Several things might follow from this brief note about Monday night’s possible conversations.  The uncertainty about the return could explain why Hauptmann reported for work the next day if he had been expected to be a part of the kidnapping team that traveled to Hopewell. It has never been explained what might have happened had he actually been put to work at the Majestic Hotel that day. He was not.  But perhaps it made no difference.  He could have gone to work because his role might have been finished with the construction of the ladder.  The plans went ahead without him, because he was not needed.  The final “go” signal could have been given after Anne’s Tuesday morning call, but it would have been given when things had already been put in train.  As in the nature of a “Fail-Safe” code during the Cold War.

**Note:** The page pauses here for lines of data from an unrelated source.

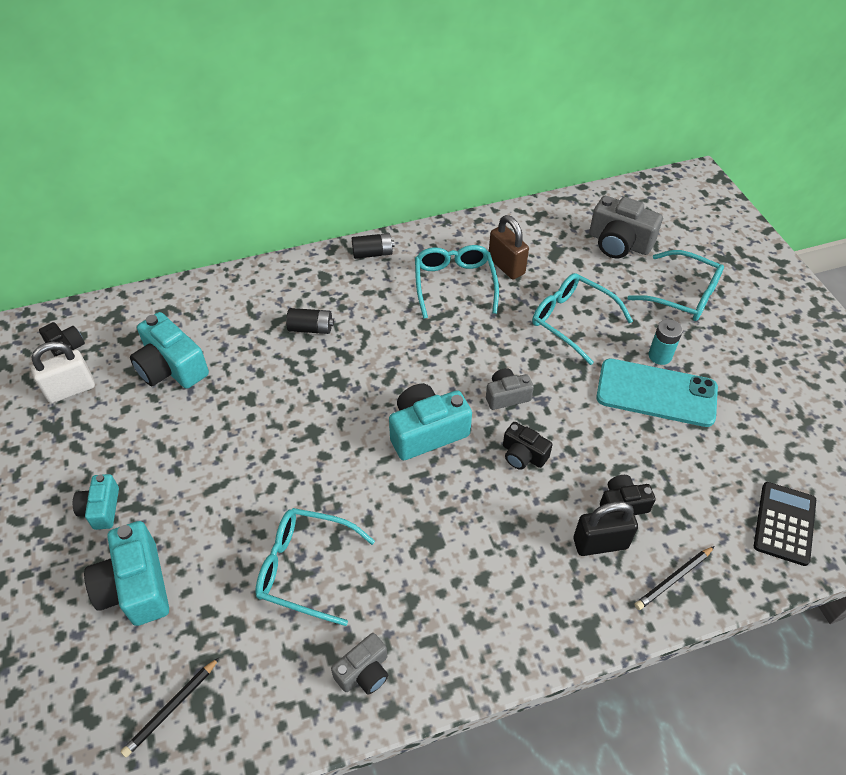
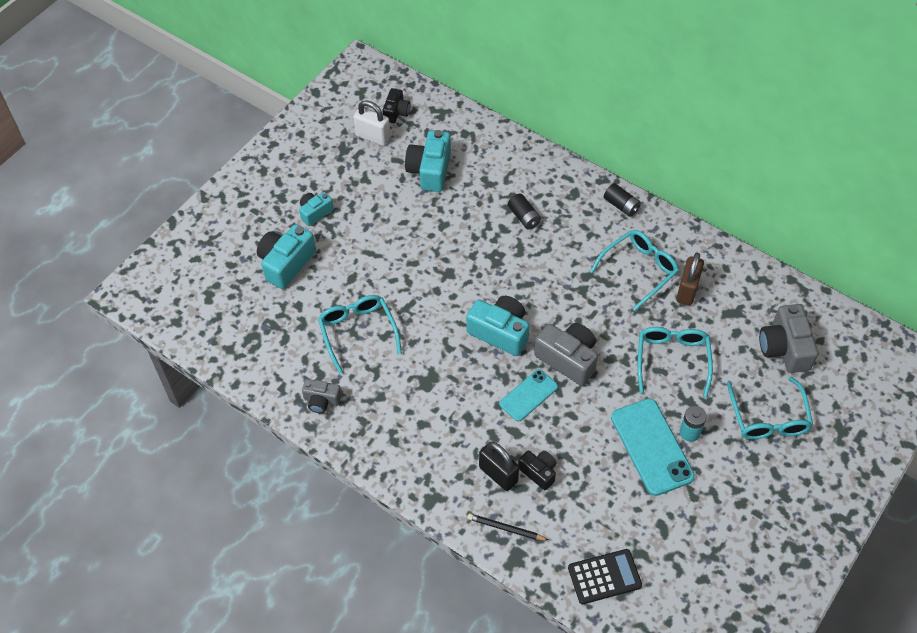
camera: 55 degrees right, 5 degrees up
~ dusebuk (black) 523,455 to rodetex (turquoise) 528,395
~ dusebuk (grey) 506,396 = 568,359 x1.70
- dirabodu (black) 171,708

If we go down that path, the mystery of “Tuesday Night” clears up a bit.  It has always been difficult to understand how a kidnaper or kidnap team could have possibly known the Lindberghs would be there, the only time they had ever stayed over that long.  Here was an opportunity that might not come again soon.  If Charlie was the target and only target of a team effort, taking him from Hopewell would be far easier than a risky endeavor at the Morrow Estate with all of its servants inside.  The decision had been made to carry out the crime – and the sooner the better after the decision, because delay might well mean a loss of nerve, and defections.  So there was some urgency.

This argument is somewhat strengthened by Anne’s March 13th statement, because she does not say she spoke to Charles the next morning, April 1st, when, she records the child was better with no fever.  She spoke to Betty Gow, however, but did not say “anything definite about our return to Englewood,” even as she asks that Betty come down to Highfields.   According to her statement, Charles did not call until some time between 6 and 7 to tell her he “would be late in coming home.”  The wording suggests that the plan had been to stay that night, unless things changed more dramatically.  Given the number of communications about their plans, several people could have known where they would likely be as early as Monday night.  

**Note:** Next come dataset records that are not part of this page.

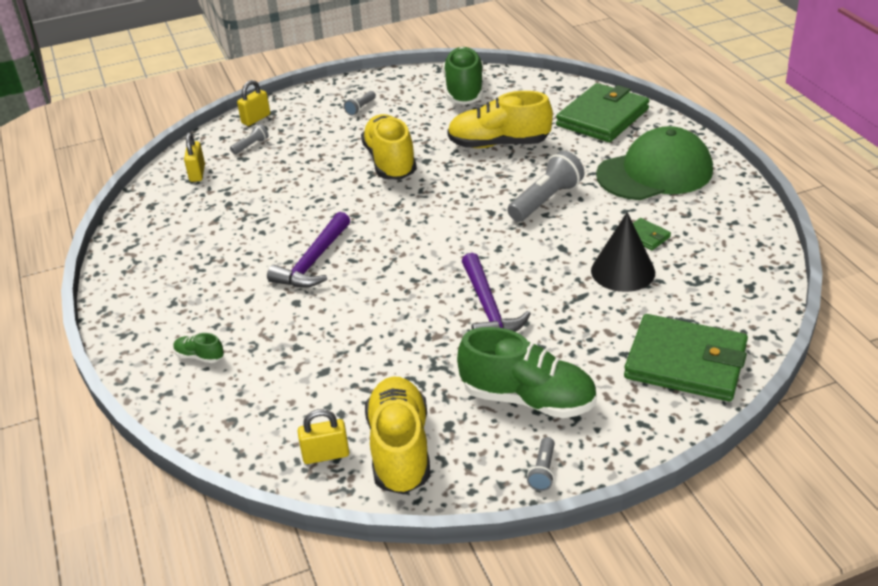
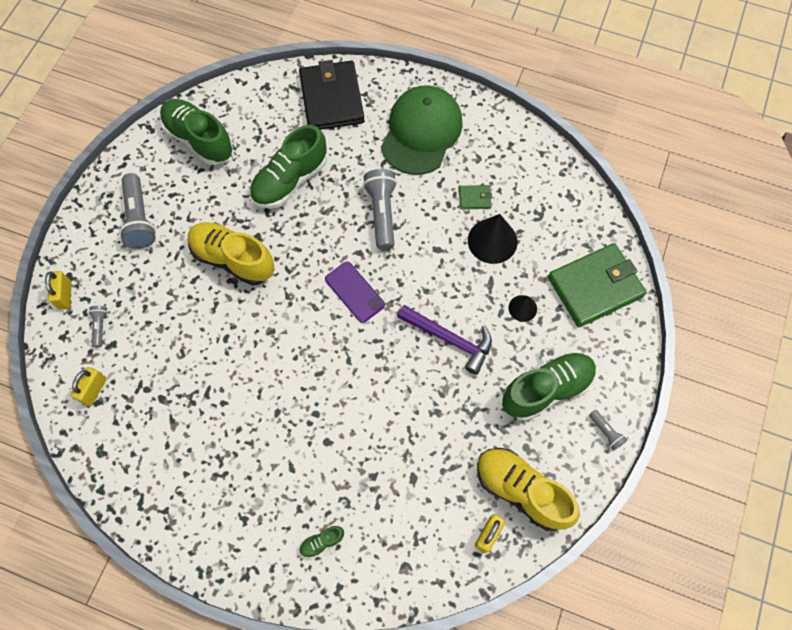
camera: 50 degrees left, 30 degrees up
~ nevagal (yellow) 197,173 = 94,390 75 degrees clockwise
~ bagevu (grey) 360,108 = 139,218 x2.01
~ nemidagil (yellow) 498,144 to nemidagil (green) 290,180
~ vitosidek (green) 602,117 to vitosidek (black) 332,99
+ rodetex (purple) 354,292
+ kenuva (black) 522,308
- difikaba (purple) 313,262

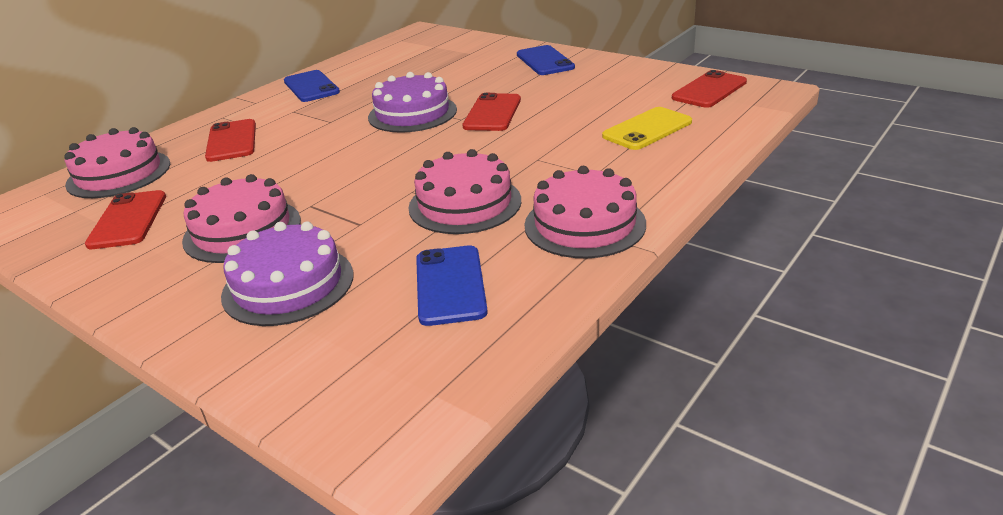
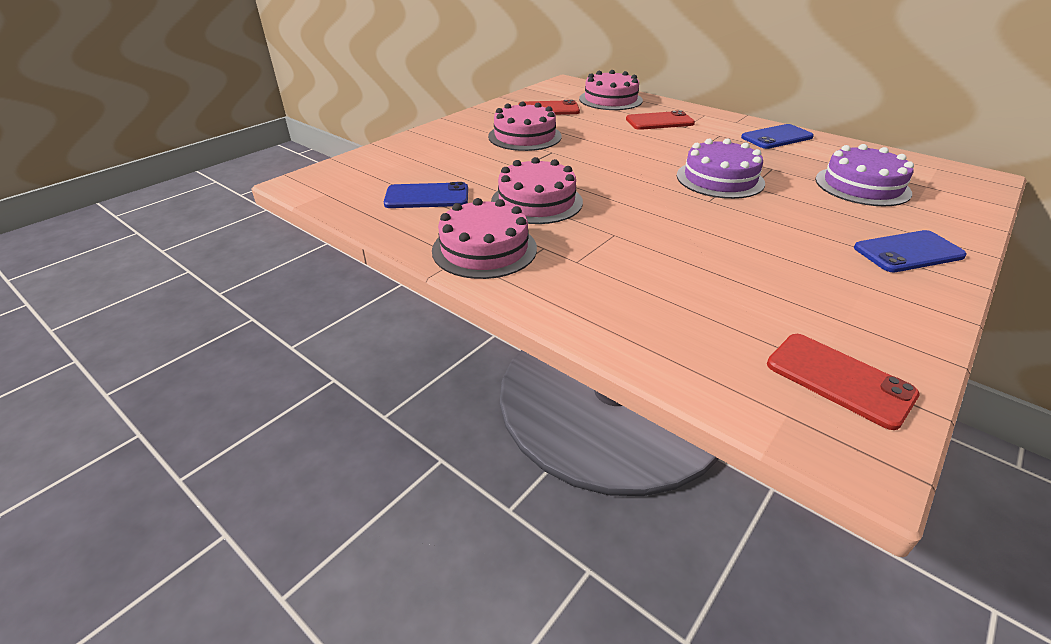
camera: 90 degrees right, 5 degrees up
~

Otherwise, we have to speculate along with others in the past, that Hauptmann was so enraged by not having work that day that he returned to his house, perhaps finished the ladder (with a great deal of sawing and planning), and rushed down to the Hopewell area in time to have been seen by the old man Amandas Hochmuth, spinning off into a ditch as he rounded a corner – all this before noon.  He then hung around all afternoon until he tried to hide from Benny Lupica who saw him near the entrance to the target house.  And, to make it perfect, he luckily hit on the right night!  That is really the only way to make the lone wolf theory work.

So the question arises:  who was the key planner/organizer?  The ransom notes themselves suggest detailed planning, not a shot in the dark.    Subjects for a later post – most certainly.

(Thanks to Mark Falzini for previewing this blog, which, in part was stimulated by  our conversations over the timing of the phone conversations on Monday and Tuesday.)